A coalition of renewable energy, smart grid and energy technology companies Thursday challenged a warning by the North American Electric Reliability Corp. that the Obama administration's proposed Clean Power Plan may threaten electric grid reliability.
The Advanced Energy Economy Institute issued a report arguing that NERC overstated possible grid operating challenges arising from U.S. EPA's plan to reduce power-sector emissions.
"Following a review of the reliability concerns raised and the options for mitigating them, we find that compliance with the CPP is unlikely to materially affect reliability," said the study by the Brattle Group, an energy-sector consulting firm.
The report will be presented at the winter meeting of the National Association of Regulatory Utility Commissioners, which begins Saturday in Washington, D.C. It adds another element to a debate swirling around EPA's Clean Power Plan, which seeks to reduce carbon dioxide emissions from power plants 30 percent between 2005 and 2030, with an initial compliance deadline in 2020. EPA is expected to issue the rule in midsummer.
NERC, the federally appointed reliability monitor for the interstate high-voltage grid, issued an interim report in November 2014 warning that EPA's proposed timeline "does not provide enough time to develop sufficient resource to ensure continued reliable operation of the grid by 2020." Holding to that deadline increases the potential for "wide-scale, uncontrolled outages," NERC said.
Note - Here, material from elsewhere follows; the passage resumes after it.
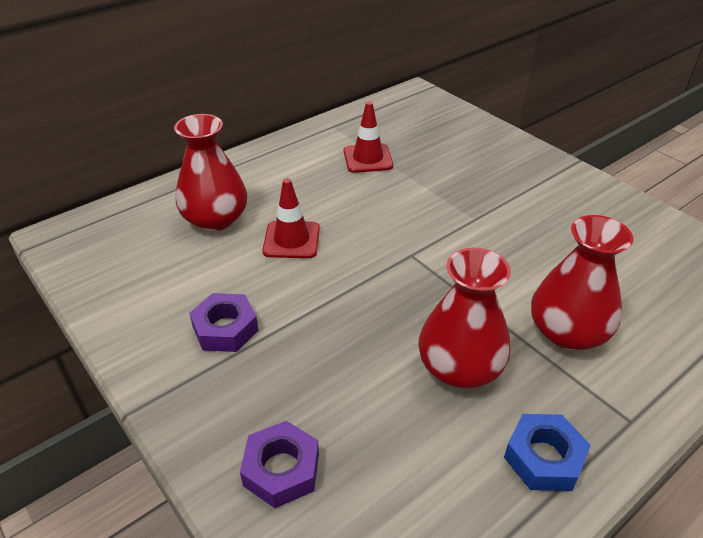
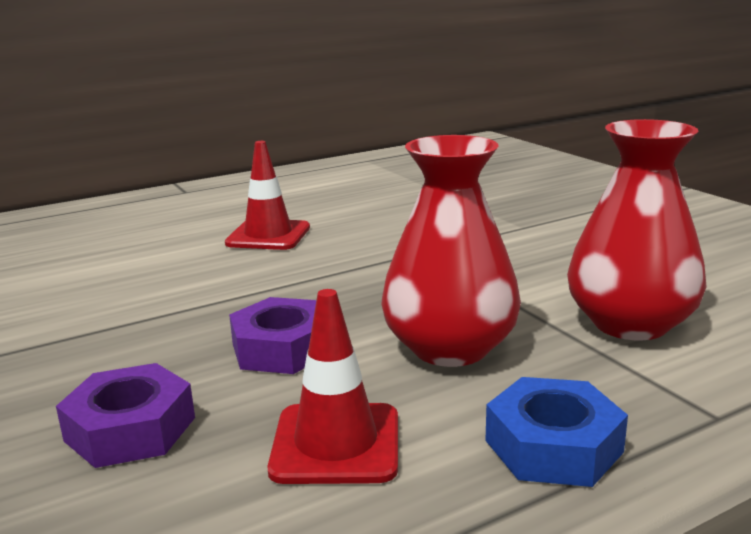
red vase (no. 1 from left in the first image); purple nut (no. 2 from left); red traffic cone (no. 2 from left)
Several of the largest regional transmission grid operators have also warned that the CPP timetable threatens reliable operations and are asking EPA for more time to comply.
Jurgen Weiss, lead author of the Brattle Group report, said that NERC overlooked or underestimated strategies that utilities and grid operators can take to manage the reduction on power plant carbon emissions without threatening blackouts. "We think NERC has not taken into consideration a number of factors that would substantially mitigate NERC's concerns," Weiss said.
"NERC's objective is to maintain reliability. So anything that could be seen as a harm to reliability needs to be raised, one way of the other. The regional system operators by and large get blamed if there is a reliability issue, so they, too, are very conservative about embracing rapid change," Weiss said in an interview.